> _Dataset_:

:::::

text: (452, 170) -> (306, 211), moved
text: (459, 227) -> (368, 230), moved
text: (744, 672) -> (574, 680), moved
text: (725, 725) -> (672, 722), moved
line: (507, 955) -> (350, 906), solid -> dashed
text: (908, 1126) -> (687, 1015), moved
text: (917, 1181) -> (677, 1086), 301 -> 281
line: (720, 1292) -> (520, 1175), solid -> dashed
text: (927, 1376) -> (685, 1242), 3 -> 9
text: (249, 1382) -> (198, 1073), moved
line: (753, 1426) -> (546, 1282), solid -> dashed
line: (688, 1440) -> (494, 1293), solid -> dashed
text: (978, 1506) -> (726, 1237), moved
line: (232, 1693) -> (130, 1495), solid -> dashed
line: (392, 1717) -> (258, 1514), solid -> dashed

:::::

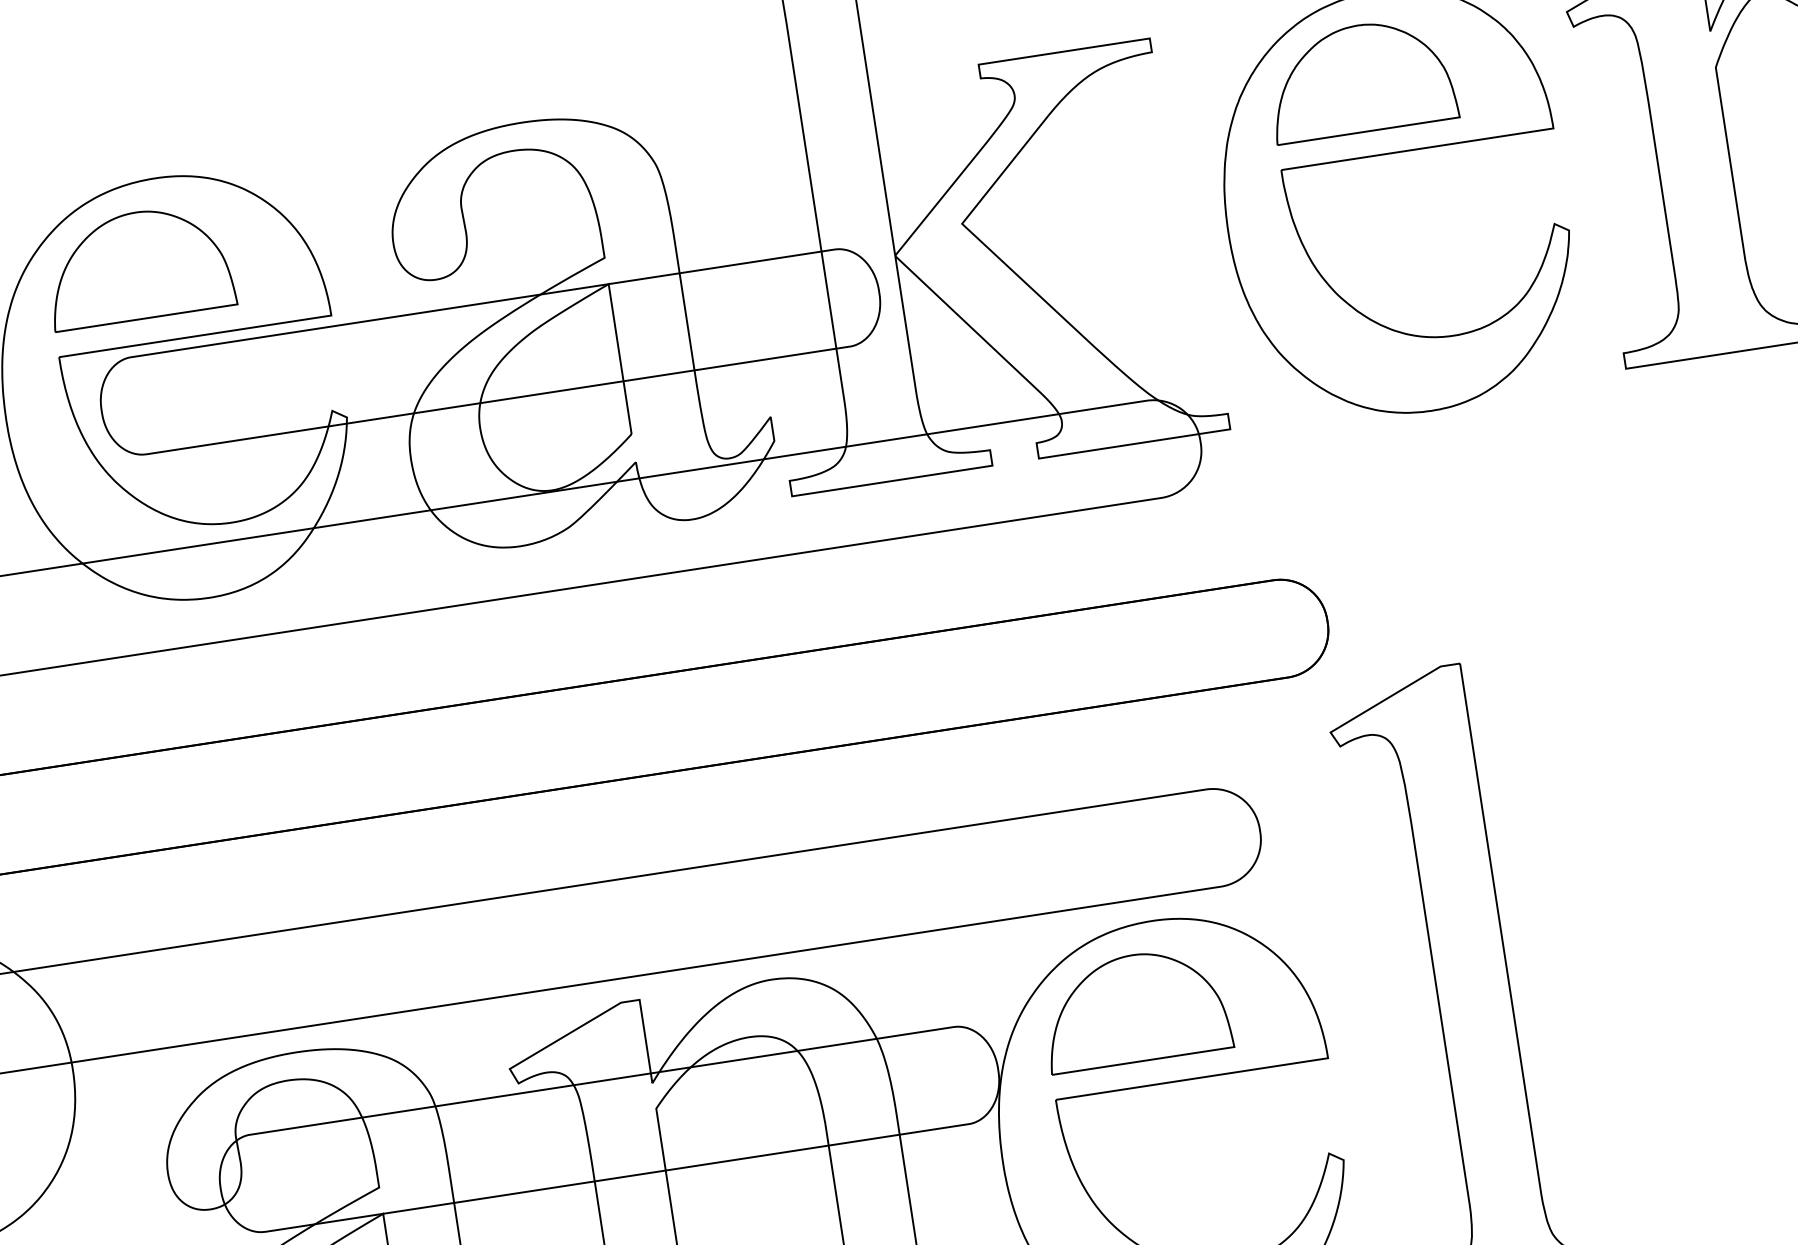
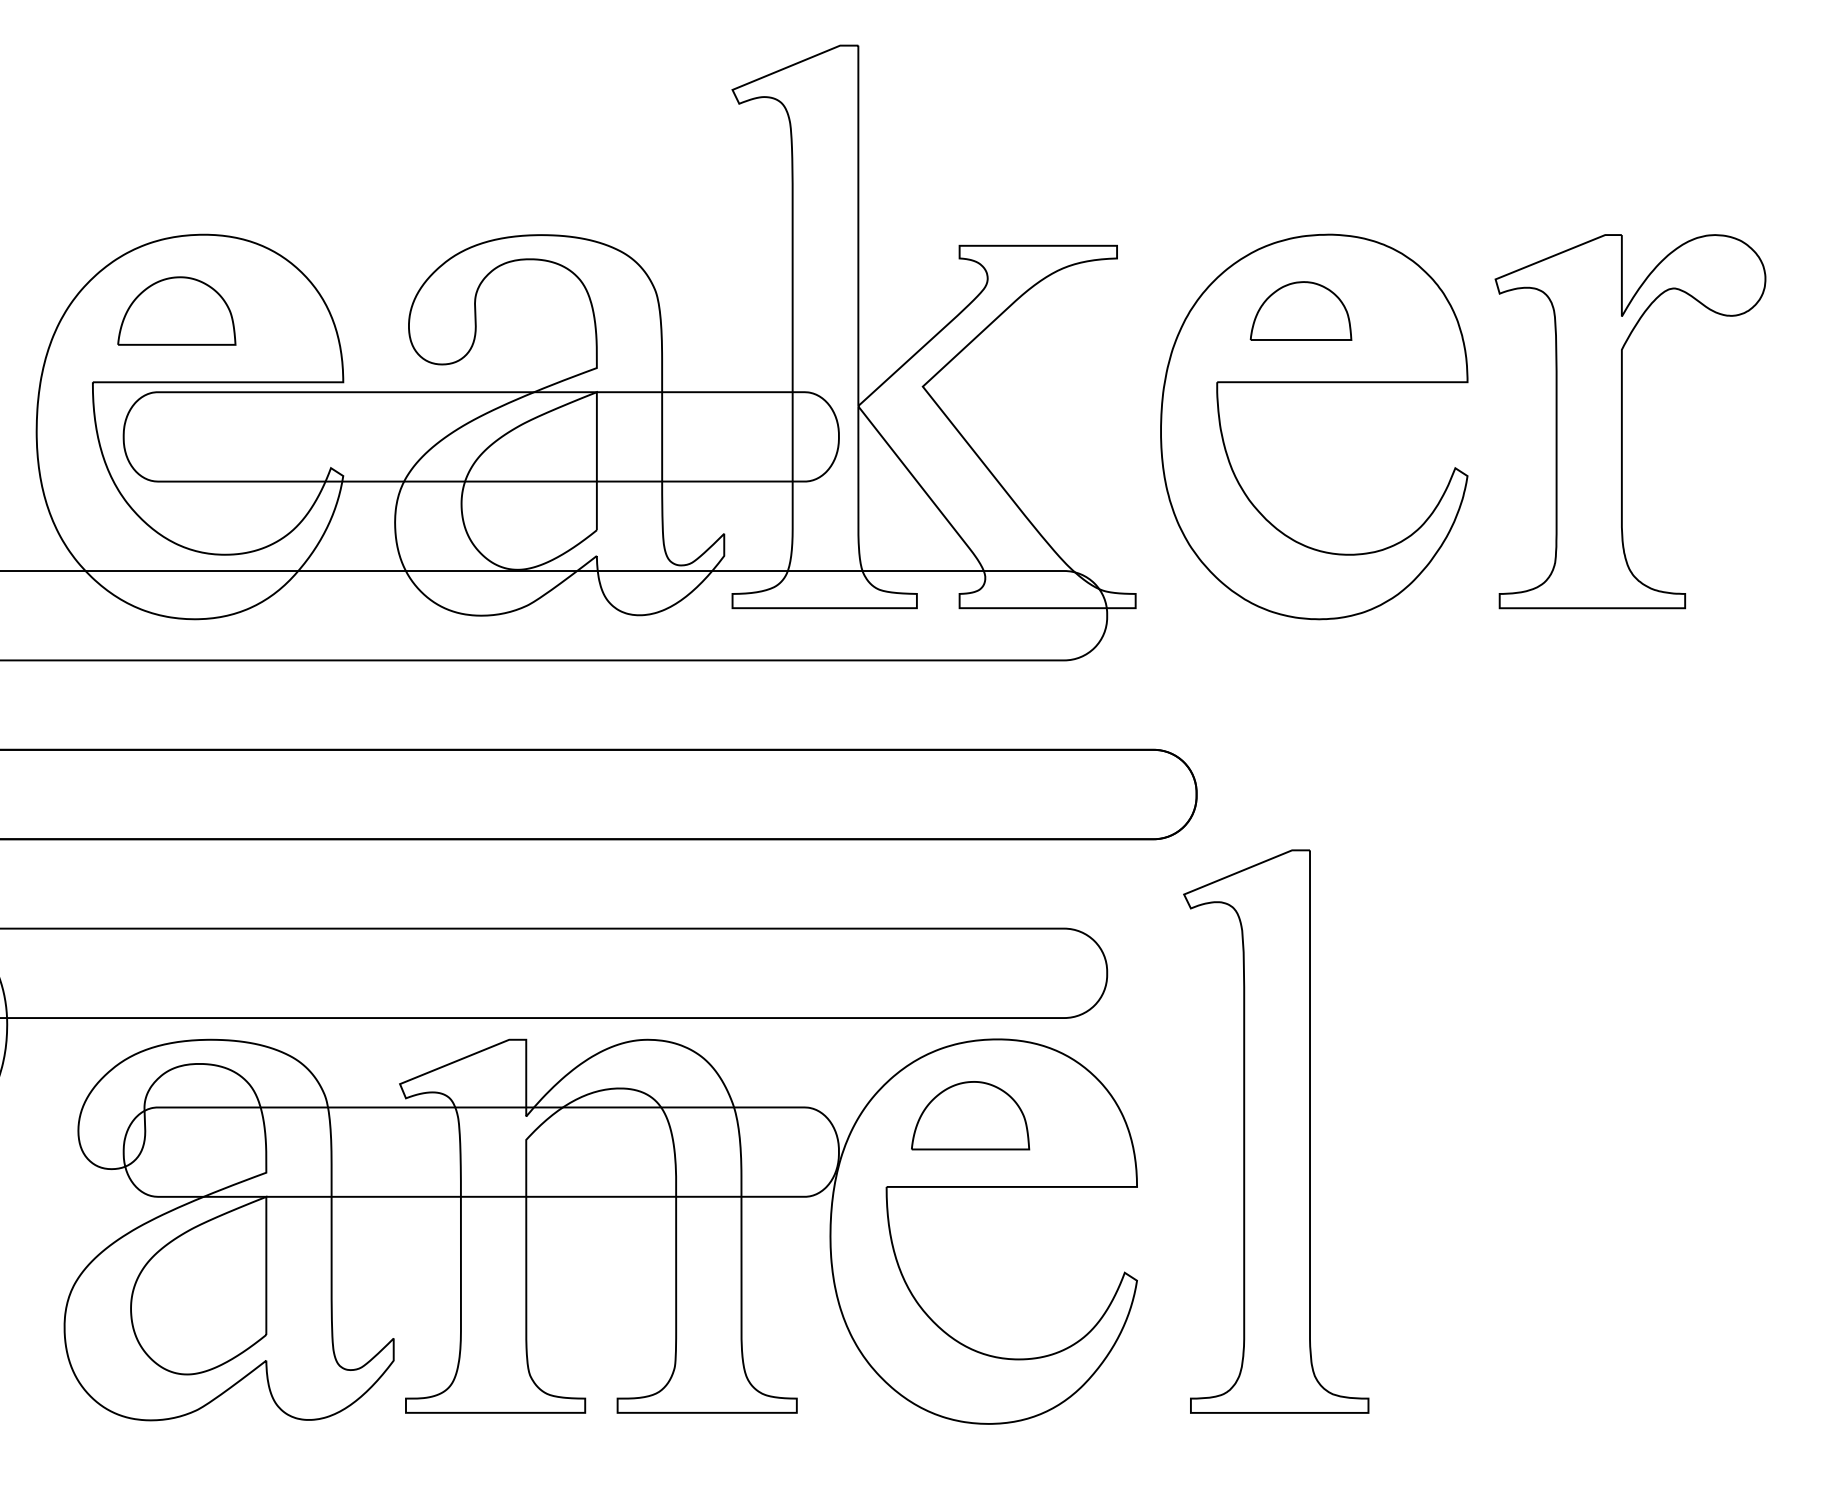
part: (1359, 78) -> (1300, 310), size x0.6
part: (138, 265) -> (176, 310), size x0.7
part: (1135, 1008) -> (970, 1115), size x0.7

:::::

> _Task_: Would you print, exactly as written, every line above from the one holding "text: (927, 1376) -> (685, 1242), 3 -> 9" through the one holding "text: (978, 1506) -> (726, 1237), moved", with both included and no other lines?

> _Output of the exercise_:
text: (927, 1376) -> (685, 1242), 3 -> 9
text: (249, 1382) -> (198, 1073), moved
line: (753, 1426) -> (546, 1282), solid -> dashed
line: (688, 1440) -> (494, 1293), solid -> dashed
text: (978, 1506) -> (726, 1237), moved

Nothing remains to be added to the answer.